Intervista a Giovanni Vesco, Assessore ai trasporti della Regione Liguria

Intervista a Vesco: “Completare il percorso verso il bacino unico regionale”

Intervista a Vesco: “Completare il percorso verso il bacino unico regionale”

Un obiettivo su tutti: «riuscire a completare il percorso verso il bacino unico regionale: sarebbe la misura ideale per migliorare, efficientare, salvare il trasporto pubblico della nostra regione, ma è ancora troppo difficile farlo capire»

Giovanni Vesco da Arcola, spezzino, 48 anni, assessore alle Politiche del lavoro e dell'immigrazione con delega ai porti e ai trasporti della Regione Liguria, ha ancora due anni di mandato per lavorarci. Si occupa di trasporti dal 2008, da quando l'allora assessore regionale Luigi Merlo si dimise per diventare presidente dell'Autorità Portuale di Genova, e ha seguito l'evolversi della crisi che ha messo in ginocchio per primo il settore del Tpl in «una terra lunga e stretta, fatta soprattutto di entroterra e valli difficili da raggiungere» dove la gomma eroga in tutto circa 60 milioni di chilometri contro i 7 del ferro. Una regione dove il reticolato ferroviario – fortuna di altri territori – è presente quasi prevalentemente sulla costa, che è solo il 10% del territorio.   Un bacino unico regionale come principale rimedio. Ma quali sono le cause all'origine della fase di grande emergenza del trasporto pubblico di questo paese? Il momento che stiamo vivendo è dettato principalmente dalla notevole riduzione di risorse che il settore ha subito dal 2010 in poi.
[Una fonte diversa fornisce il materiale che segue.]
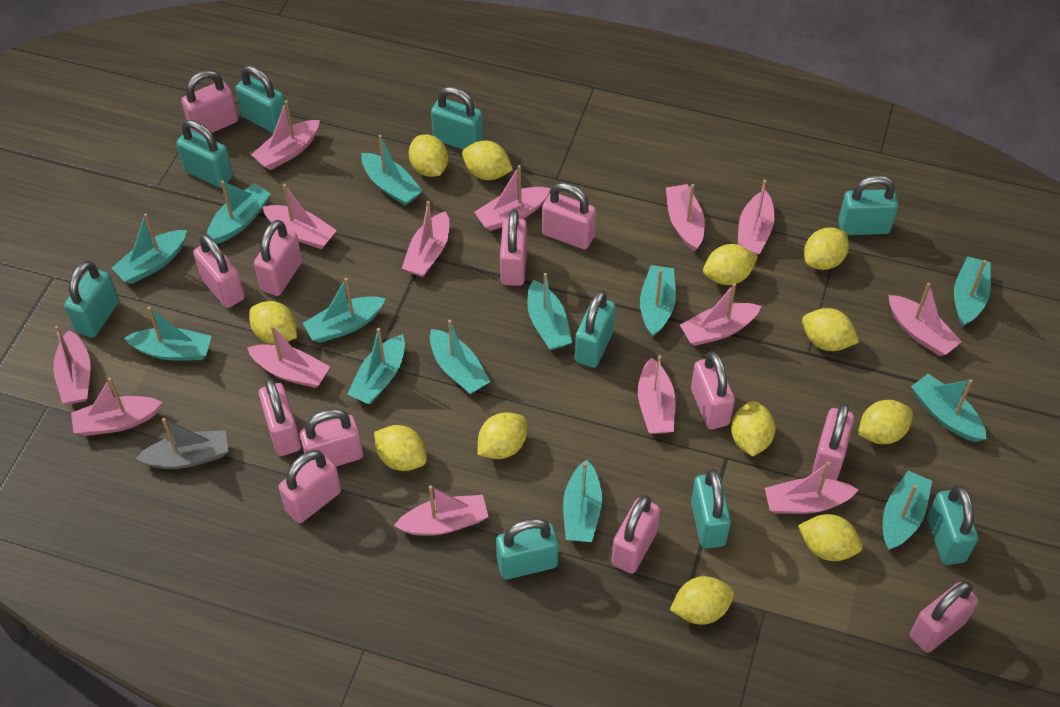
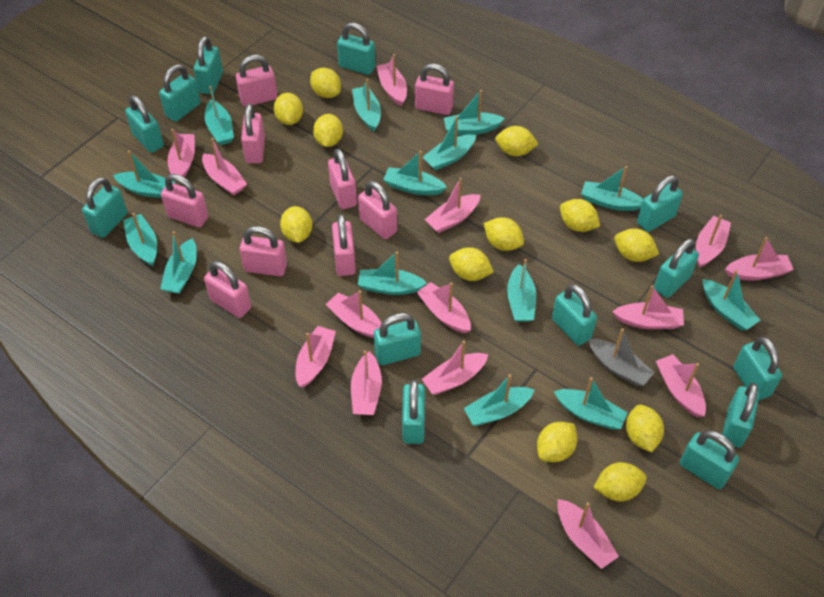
pink padlock: 12 -> 9
turquoise boat: 13 -> 14
turquoise padlock: 9 -> 13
Tra le tante, la Liguria ha pagato prezzo, si è trovata ad affrontare la necessità di efficientare il sistema, lo ha fatto con tutte e cinque le aziende che gestiscono il Tpl su gomma a livello regionale, così come lo ha fatto Trenitalia, che gestisce il trasporto su ferro.   Efficientamento come capacità di ridurre alcuni costi e tagliarne altri?
  Esatto. In questi anni poi però i tagli sono stati superiori alla buona capacità di efficientare le aziende. Oggi il Tpl è carente almeno di un miliardo e mezzo rispetto alle risorse del 2010. Consapevoli dell'importanza del servizio di trasporto pubblico – soprattutto in un territorio come il nostro – con la precedente giunta, dal 2005 al 2010, avevamo sostenuto notevolmente il settore, passando a finanziare il Tpl su gomma con 135 milioni di euro invece che 117. Oggi purtroppo siamo scesi molto.   Qual'è la situazione in Liguria? Il pubblico come sostiene il Tpl?
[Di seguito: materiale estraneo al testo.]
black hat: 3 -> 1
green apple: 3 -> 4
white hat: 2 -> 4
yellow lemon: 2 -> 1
Oggi noi finanziamo con circa 120 milioni il trasporto su gomma e con quasi 76 quello su ferro. Un tale taglio ha comportato in alcuni casi la necessità di ridurre il servizio, e in generale un'altra scelta dolorosa: l'aumento delle tariffe. Ora come ora il sistema non sta ancora in equilibrio. Nella nostra terra lo dimostrano le realtà di Amt, a Genova, di Rti, a Imperia, della stess Atp, che gestisce il trsporto pubblico nel Tigullio. Società in cui si passa dalla cassa in deroga ai contratti di solidarietà.   In Liguria come a livello nazionale, gli enti regionali come reagiscono a problematiche del genere?
  Oggi assistiamo a una forte presa di posizione. Le Regioni non hanno mai smesso di chiedere con forza le risorse necessarie al Governo. Anche perchè non sono in grado, soprattutto in un momento in cui i tagli riguardano diversi altri settori di competenza dell'ente regionale, di gestire, coprire il taglio deciso a livello nazionale con risorse proprie.   Per la prima volta in questo Paese abbiamo visto aziende del Tpl che sono fallite. Impensabile fino a poco tempo fa.
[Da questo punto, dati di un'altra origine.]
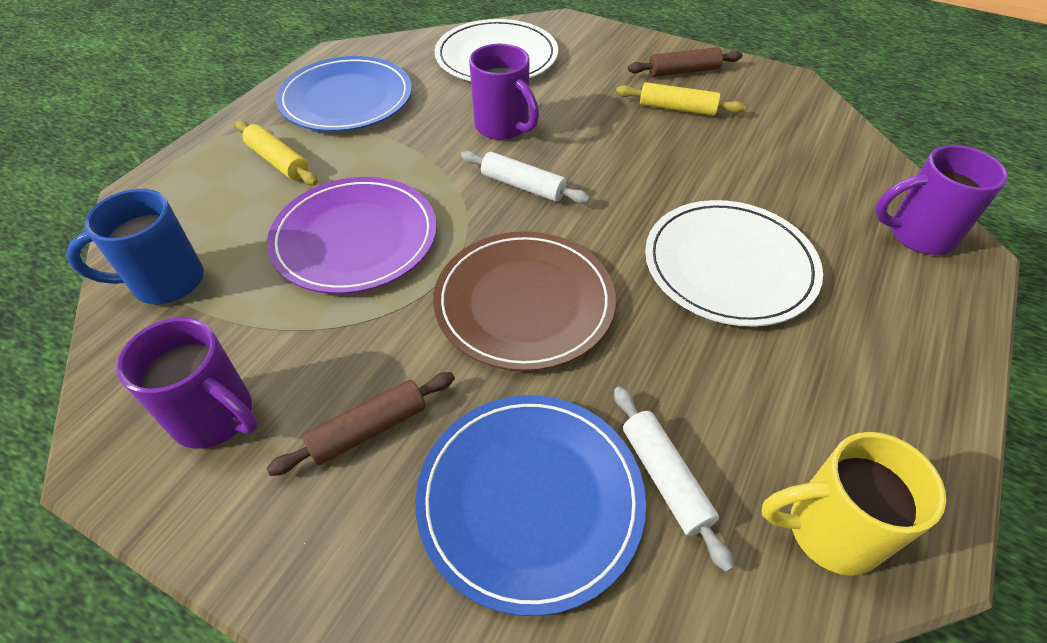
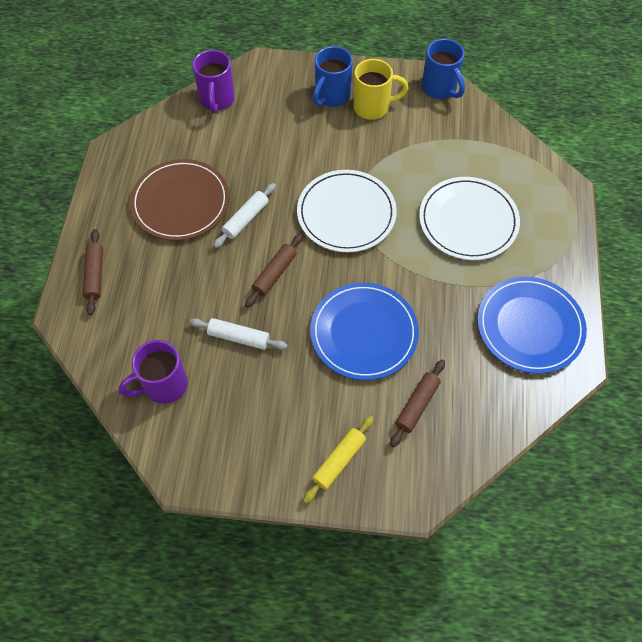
blue mug: 1 -> 2
brown rolling pin: 2 -> 3
purple mug: 3 -> 2
purple plate: 1 -> 0
yellow rolling pin: 2 -> 1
  A livello nazionale mancano almeno un miliardo e mezzo di risorse. Parlare di aziende di trasporto pubblico locale che falliscono vuol dire dover afffrontare tutte le ricadute in termini occupazionali del caso, così come quelle in termini di copertura di un servizio essenziale – anzi un diritto essenziale – per il cittadino che è la mobilità. Rispetto ad altre realtà sul territorio nazionale, la Liguria sembra comunque reggere alle difficoltà. Lei ha più volte parlato di un bacino unico regionale come soluzione ideale per fare il bene del settore a livello ligure.
Quella del bacino unico è una proposta che nasce prima dell'evidenza di questa terribile crisi, va avanti da tempo con mille diffficoltà sia “politiche”, sia di comprensione territoriale. Accorpare le aziende e riunirle in un unico bacino regionale, sia per ferro, sia per gomma, penso sia l'unica strada praticabile. Per rafforzare le aziende più deboli, tutalare i gestori del trasporto pubblico.   Orizzonte temporale, per quanto riguarda la realizzazione di quanto previsto, “sognato” dal suo assessorato?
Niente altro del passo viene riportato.